Health systems are making other aggressive deployments of AI. These deployments are delivering tangible improvements, such as estimating possible health outcomes to correct the course of current care plans and provide improvements to overall care pathways.

AI is on the path to helping to identify disease markers and comparing the data to the patient’s medical history. The Internet of Things (IoT) can add data to the mix through a whole new scope of offerings in wearable technologies that capture patient health data in real time. These applications can deliver significant new insights into health risk and enable very customized treatment profiles for patients—from lifestyle coaching to targeted medication therapies—or predictive indications for stronger interventions such as surgery.

Health systems, however, are struggling to make strides in AI initiatives, largely because of funding issues and the need to allocate budget to other higher priority areas.

In the near future, a more promising approach will be found with product companies which have the funds and marketing incentives to develop beneficial AI applications, or with clinical research projects that are targeting AI to tackle specific diseases.

While there are many new exciting and pragmatic uses of AI already underway in healthcare, data will continue to be the biggest challenge. As data continue to be the essential fuel for the effective functioning of any AI project, healthcare institutions should invest significantly in improving and maintaining the quality of their data.
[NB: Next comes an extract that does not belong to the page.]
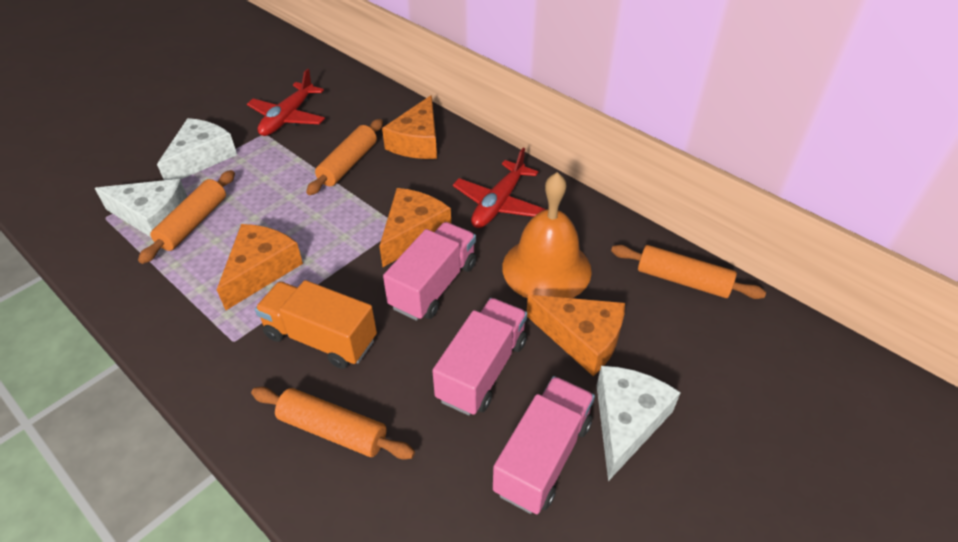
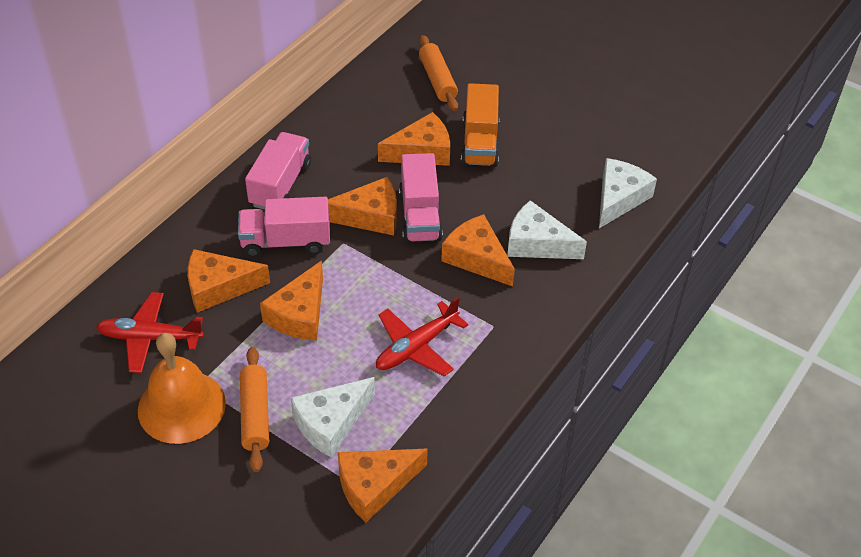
orange cheese: 4 -> 6
orange rolling pin: 4 -> 2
When asked, an AI-based security start-up flatly declared that improvements in data sets drove all major advances in AI. The CTO of the company viewed collecting, classifying and labeling data sets as “the grunt work” that is fundamentally necessary to make algorithms work.
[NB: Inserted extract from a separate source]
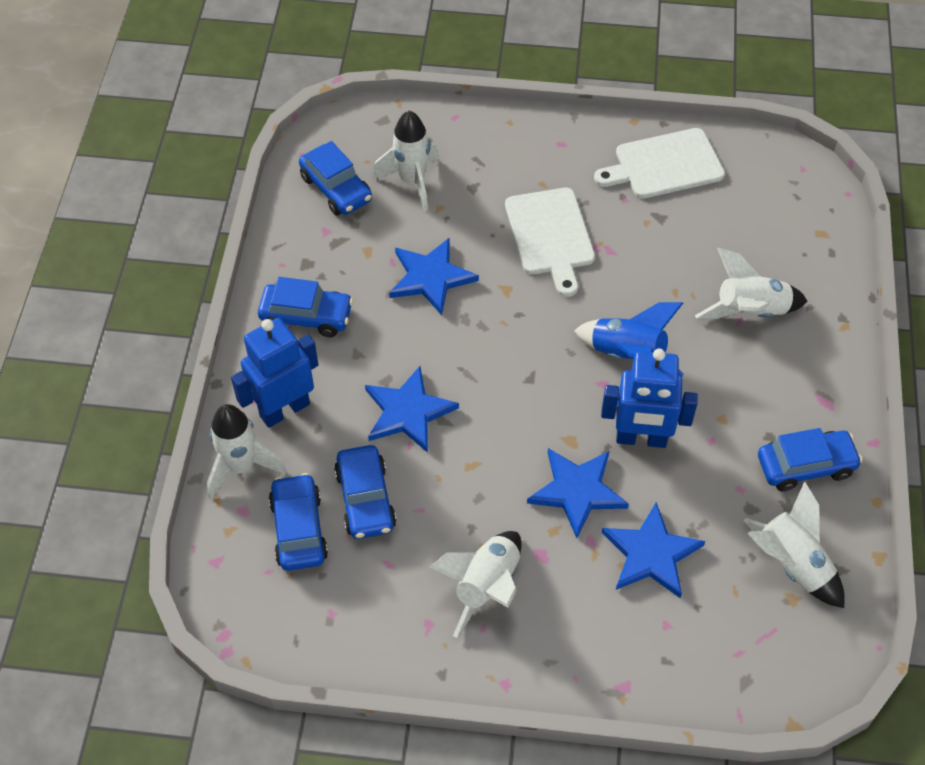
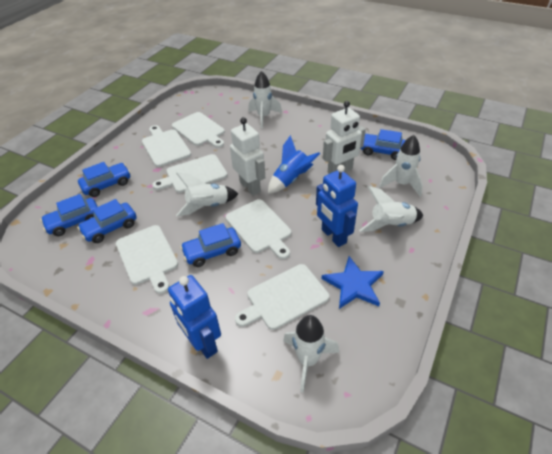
blue star: 4 -> 1
white cutting board: 2 -> 6
white robot: 0 -> 2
Another area where healthcare may struggle is in addressing the scalability and dissemination of the knowledge needed to develop and drive AI. AI skill sets are often locked up in the minds of those that develop the technology. Gartner predicts that „80 percent of AI projects will remain ‚alchemy,’ since talent working on AI development does not scale well through the rest of an organization.”

Finally, there is the issue of simple adoption. Other industries have been creating omni-channel data capture, aggregation and analysis capabilities for some time, but healthcare still has data locked up behind proprietary firewalls. And, after a decision is made to move forward on AI, healthcare organizations must develop intervention models and care plans to make use of AI-driven insight. The challenge will be to align these models with what is realistic regarding the restrictions currently throttling AI.

In 2019, while AI will begin seeing major progress in healthcare, it is not going to be for moon-shot projects or as a quick remedy to all that ails the industry. Pragmatic AI, being applied through chatbots in support centers or doctor’s offices; or predictive analytics to help visualize possible outcomes, will gradually make significant progress. With realistic expectations, AI will slowly build momentum as the healthcare champion it is ultimately destined to become.